EcoPark Buenos Aires: When Empty Enclosures Tell a Story

Some weeks ago I visited the Eco Park in Buenos Aires — a place that once was called a zoo.
The name changed, reflecting a societal shift in how people wish to relate to animals. Along with that change, many animals were relocated, and numerous enclosures now stand empty. Walking through the park, the absence is noticeable — spaces once occupied are now quiet. In many ways, this feels both hopeful and melancholic. Fewer animals, more space. A step forward. And yet, the animals who remain still depend entirely on human care, attention, and purpose.

The park itself holds enormous potential.

It is beautiful. Large trees provide shade, vegetation surrounds the enclosures, and the animals have space — something many urban facilities struggle to offer. The foundations are there. The architecture, the landscape, the history… all suggest this could be an extraordinary place for conservation and education.

But walking through it, I felt something missing.

The animals have space, yet they seem under-stimulated. What I don’t see is enrichment — the daily effort that allows captive animals to live, not simply exist. Enrichment is not decoration; it is welfare. It is curiosity, choice, movement, problem-solving — the difference between survival and wellbeing.

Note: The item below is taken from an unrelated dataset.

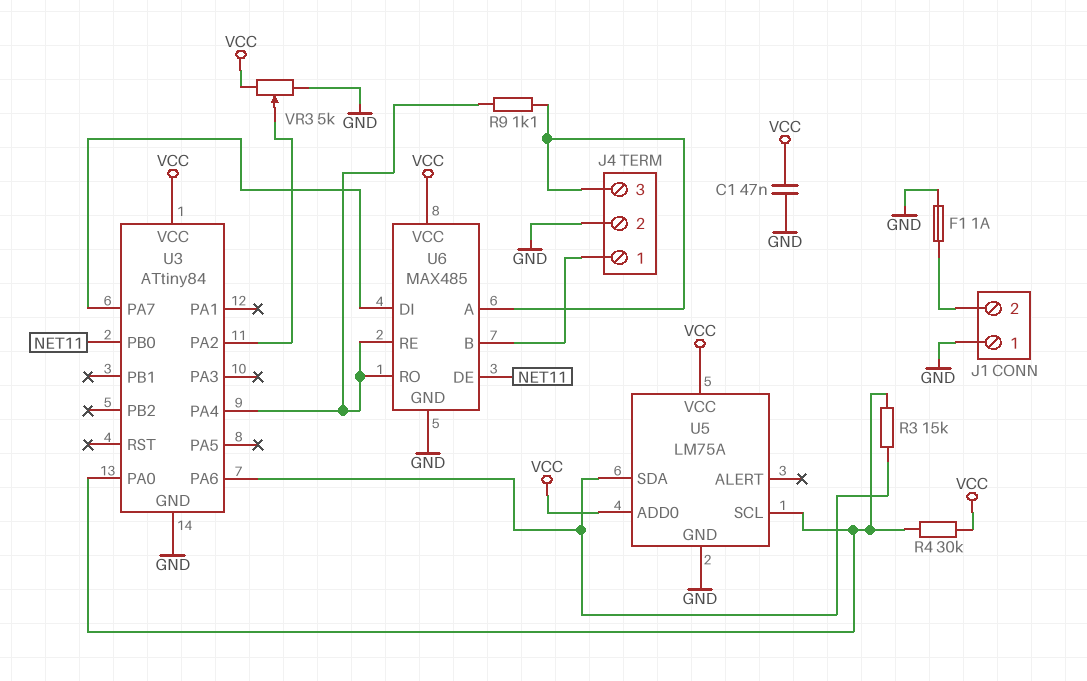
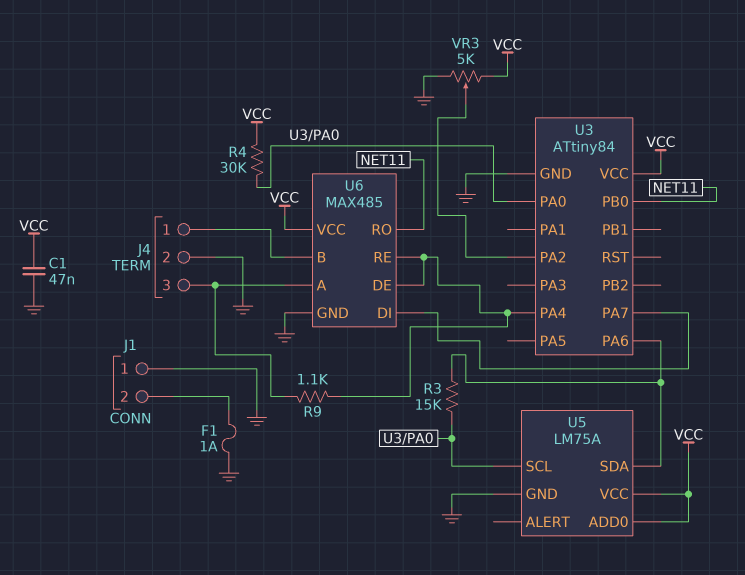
U6 pin DE: NET11 -> U3/PA4
U6 pin RO: U3/PA4 -> NET11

“enrichment — the daily effort that allows captive animals to live, not simply exist”

And equally absent is guidance for the people visiting.

Children and families walk past extraordinary species without understanding who they are, where they come from, or why they matter. There are few educational voices transforming observation into learning. Without education, the message becomes confusing: animals simply displayed rather than animals serving as ambassadors for their wild counterparts.

Many of these animals cannot be released. Their role, therefore, should be meaningful — helping humans develop empathy, curiosity, and respect for other living beings.

Because compassion is learned.

If visitors leave without understanding animals as individuals — with personalities, needs, and emotional lives — then the opportunity is lost. The risk is that people walk away seeing captivity instead of connection.

Ironically, society often debates whether animals should exist in places like this, while rarely questioning its own relationship with animals elsewhere — in daily habits, traditions, or consumption. Perhaps the real issue is not the presence of animals, but the absence of education about them.

This park does not lack space.
It does not lack beauty.
It lacks intention.

With trained guides, enrichment programs, and investment in education, this could become exactly what its new name promises: not a zoo renamed, but a true ecological and educational space — one that inspires empathy instead of indifference.

Because when people truly learn to see animals, they begin to care.
And caring is where conservation begins.